De arbeidskorting gaat per 2023 behoorlijk omhoog in het kader van koopkrachtverbetering. Hier profiteren zowel werknemers (waaronder de dga) als ondernemers in de inkomstenbelasting van. Bij hogere inkomens slaat echter het voordeel door andere maatregelen om in een nadeel. 

3. Tarieven vennootschapsbelasting omhoog 

De tarieven in de vennootschapsbelasting gaan omhoog en de lengte van de eerste schijf wordt kleiner. Vanaf 1 januari 2023 bedraagt het tarief tot een belastbare winst van 200.000 euro 19 procent en daarboven 25,8 procent. Hierdoor worden resultaten eerder in de hoogste schijf van 25,8 procent belast.

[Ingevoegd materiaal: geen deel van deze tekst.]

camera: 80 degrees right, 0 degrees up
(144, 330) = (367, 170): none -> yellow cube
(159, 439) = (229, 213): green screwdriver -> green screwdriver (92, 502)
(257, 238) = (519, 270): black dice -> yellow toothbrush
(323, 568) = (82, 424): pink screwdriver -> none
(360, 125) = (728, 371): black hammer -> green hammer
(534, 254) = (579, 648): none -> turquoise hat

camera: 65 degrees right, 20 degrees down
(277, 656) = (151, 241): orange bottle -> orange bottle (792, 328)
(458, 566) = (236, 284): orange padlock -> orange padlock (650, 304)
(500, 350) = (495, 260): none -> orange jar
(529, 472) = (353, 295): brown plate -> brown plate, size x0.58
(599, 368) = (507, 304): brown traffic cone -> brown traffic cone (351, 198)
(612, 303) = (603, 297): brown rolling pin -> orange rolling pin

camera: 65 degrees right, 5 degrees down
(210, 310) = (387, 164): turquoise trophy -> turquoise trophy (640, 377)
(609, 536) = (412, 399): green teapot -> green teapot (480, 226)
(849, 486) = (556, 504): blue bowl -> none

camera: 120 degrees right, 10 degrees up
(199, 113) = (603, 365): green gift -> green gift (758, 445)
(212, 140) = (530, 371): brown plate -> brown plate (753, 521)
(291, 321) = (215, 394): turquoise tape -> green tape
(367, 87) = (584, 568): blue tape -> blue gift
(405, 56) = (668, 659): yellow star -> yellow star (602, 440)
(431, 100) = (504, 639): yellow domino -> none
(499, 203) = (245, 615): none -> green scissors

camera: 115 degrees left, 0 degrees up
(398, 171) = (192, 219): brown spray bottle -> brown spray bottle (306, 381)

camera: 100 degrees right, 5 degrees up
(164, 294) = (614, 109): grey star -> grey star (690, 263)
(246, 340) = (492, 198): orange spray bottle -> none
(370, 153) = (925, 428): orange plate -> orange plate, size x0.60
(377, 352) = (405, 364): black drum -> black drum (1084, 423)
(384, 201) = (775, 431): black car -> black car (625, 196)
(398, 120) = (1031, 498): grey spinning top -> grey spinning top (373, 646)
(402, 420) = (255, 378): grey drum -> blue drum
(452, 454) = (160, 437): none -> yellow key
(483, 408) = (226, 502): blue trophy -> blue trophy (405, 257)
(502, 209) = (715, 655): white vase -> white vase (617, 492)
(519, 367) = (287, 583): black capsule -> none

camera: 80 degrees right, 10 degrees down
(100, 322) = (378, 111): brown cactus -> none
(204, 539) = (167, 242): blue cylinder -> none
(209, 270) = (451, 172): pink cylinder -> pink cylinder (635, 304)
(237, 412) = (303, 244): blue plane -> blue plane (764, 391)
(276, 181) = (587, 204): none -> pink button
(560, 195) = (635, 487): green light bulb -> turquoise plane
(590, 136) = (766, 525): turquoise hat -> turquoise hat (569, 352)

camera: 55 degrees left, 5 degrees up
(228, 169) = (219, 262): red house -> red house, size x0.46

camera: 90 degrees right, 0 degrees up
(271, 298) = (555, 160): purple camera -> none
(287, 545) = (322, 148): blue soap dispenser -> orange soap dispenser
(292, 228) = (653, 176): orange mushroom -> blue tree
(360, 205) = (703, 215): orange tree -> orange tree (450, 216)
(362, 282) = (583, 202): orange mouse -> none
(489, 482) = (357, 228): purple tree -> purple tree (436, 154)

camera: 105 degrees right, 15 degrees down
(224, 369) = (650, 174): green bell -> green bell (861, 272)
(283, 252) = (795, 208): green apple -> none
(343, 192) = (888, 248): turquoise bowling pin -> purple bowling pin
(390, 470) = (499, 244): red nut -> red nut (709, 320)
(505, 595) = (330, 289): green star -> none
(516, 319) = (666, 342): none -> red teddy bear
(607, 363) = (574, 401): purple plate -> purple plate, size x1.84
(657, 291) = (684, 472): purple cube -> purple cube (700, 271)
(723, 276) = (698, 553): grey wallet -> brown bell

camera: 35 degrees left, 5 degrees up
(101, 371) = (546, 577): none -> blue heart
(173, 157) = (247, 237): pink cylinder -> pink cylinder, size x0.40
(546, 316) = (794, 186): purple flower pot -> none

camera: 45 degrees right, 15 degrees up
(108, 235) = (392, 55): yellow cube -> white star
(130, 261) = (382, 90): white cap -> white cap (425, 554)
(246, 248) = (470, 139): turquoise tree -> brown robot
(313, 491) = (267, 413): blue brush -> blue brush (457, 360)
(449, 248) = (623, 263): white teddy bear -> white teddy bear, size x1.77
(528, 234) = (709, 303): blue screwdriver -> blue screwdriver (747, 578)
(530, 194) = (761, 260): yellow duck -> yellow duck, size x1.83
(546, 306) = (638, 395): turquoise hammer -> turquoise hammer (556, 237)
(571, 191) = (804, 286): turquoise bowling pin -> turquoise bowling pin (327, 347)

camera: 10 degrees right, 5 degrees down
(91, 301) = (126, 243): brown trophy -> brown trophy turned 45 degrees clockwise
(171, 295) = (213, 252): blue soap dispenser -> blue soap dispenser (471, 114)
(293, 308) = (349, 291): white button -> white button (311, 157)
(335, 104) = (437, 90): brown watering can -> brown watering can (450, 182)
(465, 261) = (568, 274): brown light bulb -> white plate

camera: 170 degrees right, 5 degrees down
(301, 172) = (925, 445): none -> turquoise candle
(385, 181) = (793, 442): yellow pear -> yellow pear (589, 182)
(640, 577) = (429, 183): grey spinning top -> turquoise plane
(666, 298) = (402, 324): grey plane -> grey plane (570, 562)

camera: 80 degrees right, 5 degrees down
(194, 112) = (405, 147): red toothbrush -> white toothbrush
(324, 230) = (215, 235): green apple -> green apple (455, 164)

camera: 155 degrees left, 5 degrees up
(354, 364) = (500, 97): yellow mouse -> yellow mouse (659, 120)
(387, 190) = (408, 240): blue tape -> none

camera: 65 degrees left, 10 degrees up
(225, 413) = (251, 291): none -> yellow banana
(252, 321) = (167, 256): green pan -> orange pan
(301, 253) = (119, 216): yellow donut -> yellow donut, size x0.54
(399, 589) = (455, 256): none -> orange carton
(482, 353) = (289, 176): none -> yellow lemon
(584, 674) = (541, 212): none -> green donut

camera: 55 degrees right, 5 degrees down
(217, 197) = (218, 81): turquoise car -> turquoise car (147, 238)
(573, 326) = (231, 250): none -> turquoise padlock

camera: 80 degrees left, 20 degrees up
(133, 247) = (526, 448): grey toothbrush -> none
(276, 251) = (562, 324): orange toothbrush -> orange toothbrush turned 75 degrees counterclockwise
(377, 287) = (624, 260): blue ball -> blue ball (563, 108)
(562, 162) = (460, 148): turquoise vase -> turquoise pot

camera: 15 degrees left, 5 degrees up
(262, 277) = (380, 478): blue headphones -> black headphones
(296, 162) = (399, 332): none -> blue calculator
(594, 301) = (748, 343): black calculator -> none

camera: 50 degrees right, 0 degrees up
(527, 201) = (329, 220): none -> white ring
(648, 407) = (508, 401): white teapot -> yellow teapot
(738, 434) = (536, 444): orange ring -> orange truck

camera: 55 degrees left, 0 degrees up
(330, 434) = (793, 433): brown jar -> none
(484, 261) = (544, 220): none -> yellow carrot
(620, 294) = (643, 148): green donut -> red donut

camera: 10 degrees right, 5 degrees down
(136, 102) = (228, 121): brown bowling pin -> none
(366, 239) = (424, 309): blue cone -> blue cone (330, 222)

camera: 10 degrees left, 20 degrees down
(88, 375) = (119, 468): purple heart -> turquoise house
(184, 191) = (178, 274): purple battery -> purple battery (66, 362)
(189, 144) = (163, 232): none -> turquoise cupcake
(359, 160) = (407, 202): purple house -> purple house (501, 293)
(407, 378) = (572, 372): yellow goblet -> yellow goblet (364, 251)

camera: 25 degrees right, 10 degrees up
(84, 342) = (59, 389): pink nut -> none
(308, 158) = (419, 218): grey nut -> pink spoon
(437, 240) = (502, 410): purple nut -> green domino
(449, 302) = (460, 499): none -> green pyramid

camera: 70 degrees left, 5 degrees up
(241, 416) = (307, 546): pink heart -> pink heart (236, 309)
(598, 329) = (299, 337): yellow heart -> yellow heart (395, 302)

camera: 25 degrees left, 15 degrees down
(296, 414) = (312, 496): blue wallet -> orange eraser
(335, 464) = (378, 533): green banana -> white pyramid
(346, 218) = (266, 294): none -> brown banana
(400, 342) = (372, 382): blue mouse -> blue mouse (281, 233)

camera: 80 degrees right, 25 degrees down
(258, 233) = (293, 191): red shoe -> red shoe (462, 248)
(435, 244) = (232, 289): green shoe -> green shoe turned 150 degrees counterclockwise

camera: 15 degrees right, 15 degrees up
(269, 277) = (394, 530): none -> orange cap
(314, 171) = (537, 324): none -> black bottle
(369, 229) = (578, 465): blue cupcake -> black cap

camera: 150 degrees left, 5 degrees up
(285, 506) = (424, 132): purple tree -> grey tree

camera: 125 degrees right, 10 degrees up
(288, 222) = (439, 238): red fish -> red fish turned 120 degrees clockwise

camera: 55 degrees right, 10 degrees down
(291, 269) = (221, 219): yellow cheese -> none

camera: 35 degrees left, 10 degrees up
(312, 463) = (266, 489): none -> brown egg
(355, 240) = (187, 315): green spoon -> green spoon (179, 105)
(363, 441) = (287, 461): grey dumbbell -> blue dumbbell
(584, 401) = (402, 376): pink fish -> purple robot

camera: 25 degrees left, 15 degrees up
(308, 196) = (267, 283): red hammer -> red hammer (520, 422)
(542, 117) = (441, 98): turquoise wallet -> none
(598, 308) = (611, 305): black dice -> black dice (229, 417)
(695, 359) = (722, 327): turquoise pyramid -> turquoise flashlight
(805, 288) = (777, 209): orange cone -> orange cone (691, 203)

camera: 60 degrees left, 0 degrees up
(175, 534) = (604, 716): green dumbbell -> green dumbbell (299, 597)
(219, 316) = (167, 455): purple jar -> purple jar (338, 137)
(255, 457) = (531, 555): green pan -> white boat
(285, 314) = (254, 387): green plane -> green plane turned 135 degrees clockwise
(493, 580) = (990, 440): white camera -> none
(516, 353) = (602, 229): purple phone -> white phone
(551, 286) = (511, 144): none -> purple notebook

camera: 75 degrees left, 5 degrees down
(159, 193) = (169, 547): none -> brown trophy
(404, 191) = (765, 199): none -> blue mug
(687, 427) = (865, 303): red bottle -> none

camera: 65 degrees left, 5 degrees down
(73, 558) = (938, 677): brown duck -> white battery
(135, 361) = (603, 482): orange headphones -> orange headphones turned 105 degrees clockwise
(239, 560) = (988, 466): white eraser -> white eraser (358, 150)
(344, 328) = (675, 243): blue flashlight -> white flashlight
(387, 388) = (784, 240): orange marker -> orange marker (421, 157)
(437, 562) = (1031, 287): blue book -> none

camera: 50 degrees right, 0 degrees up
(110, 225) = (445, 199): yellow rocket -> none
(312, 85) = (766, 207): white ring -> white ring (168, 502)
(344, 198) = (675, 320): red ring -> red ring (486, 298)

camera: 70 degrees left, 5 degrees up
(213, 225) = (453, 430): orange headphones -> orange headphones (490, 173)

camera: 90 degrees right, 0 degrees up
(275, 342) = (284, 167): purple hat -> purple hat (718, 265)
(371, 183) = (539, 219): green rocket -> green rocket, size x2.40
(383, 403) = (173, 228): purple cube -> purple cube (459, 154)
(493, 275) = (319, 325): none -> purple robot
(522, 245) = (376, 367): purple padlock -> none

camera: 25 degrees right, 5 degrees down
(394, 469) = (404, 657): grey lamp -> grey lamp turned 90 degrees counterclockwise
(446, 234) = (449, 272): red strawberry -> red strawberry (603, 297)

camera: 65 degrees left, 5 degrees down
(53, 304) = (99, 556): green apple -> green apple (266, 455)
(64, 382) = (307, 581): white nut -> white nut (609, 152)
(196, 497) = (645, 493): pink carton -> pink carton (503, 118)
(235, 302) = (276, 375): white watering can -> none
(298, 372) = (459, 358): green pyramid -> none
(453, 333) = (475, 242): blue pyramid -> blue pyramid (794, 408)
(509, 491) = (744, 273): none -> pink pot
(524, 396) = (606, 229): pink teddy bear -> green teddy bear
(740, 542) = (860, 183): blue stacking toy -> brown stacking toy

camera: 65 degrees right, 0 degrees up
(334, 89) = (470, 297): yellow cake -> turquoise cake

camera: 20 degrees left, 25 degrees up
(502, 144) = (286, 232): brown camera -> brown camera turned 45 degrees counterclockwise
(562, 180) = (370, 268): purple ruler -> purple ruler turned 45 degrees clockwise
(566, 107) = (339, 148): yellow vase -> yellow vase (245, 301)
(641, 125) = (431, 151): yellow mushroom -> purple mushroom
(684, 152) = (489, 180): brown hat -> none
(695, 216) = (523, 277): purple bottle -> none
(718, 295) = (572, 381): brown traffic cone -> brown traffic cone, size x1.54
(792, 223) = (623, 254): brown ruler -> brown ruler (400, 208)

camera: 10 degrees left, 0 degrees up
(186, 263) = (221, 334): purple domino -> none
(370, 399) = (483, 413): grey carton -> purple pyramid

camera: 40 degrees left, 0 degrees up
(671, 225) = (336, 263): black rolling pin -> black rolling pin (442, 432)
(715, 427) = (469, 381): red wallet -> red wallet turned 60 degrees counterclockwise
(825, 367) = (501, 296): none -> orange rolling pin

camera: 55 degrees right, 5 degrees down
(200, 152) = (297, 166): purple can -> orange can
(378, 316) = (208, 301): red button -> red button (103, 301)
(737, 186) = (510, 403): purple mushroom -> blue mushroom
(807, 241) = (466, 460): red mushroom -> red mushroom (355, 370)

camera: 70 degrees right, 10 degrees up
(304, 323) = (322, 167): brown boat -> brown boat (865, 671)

De opbrengsten worden gebruikt ter financiering van het koopkrachtpakket. 

Deze ontwikkelingen kunnen dit jaar reden zijn om opnieuw te kijken naar het nut van de fiscale eenheid voor de vennootschapsbelasting. 

4. Twee tarieven aanmerkelijk belang 

Heb je meer dan 5 procent van de aandelen in een vennootschap? Dan ben je aanmerkelijkbelanghouder. De inkomsten die je uit dit belang krijgt, zoals dividend, zijn belast in box 2 van de inkomstenbelasting. Het tarief bedraagt momenteel 26,9 procent. 

Het kabinet is van plan om twee schijven te introduceren in box 2 met ingang van 2024, namelijk 24,5 procent tot 67.000 euro per fiscale partner en 31 procent voor het bedrag daarboven. In 2023 blijft het tarief voor box 2 gelijk aan het tarief in 2022, namelijk 26,9 procent. Samen met de wijzigingen in box 3 is dit reden om de komende periode goed te kijken naar het dividendbeleid. 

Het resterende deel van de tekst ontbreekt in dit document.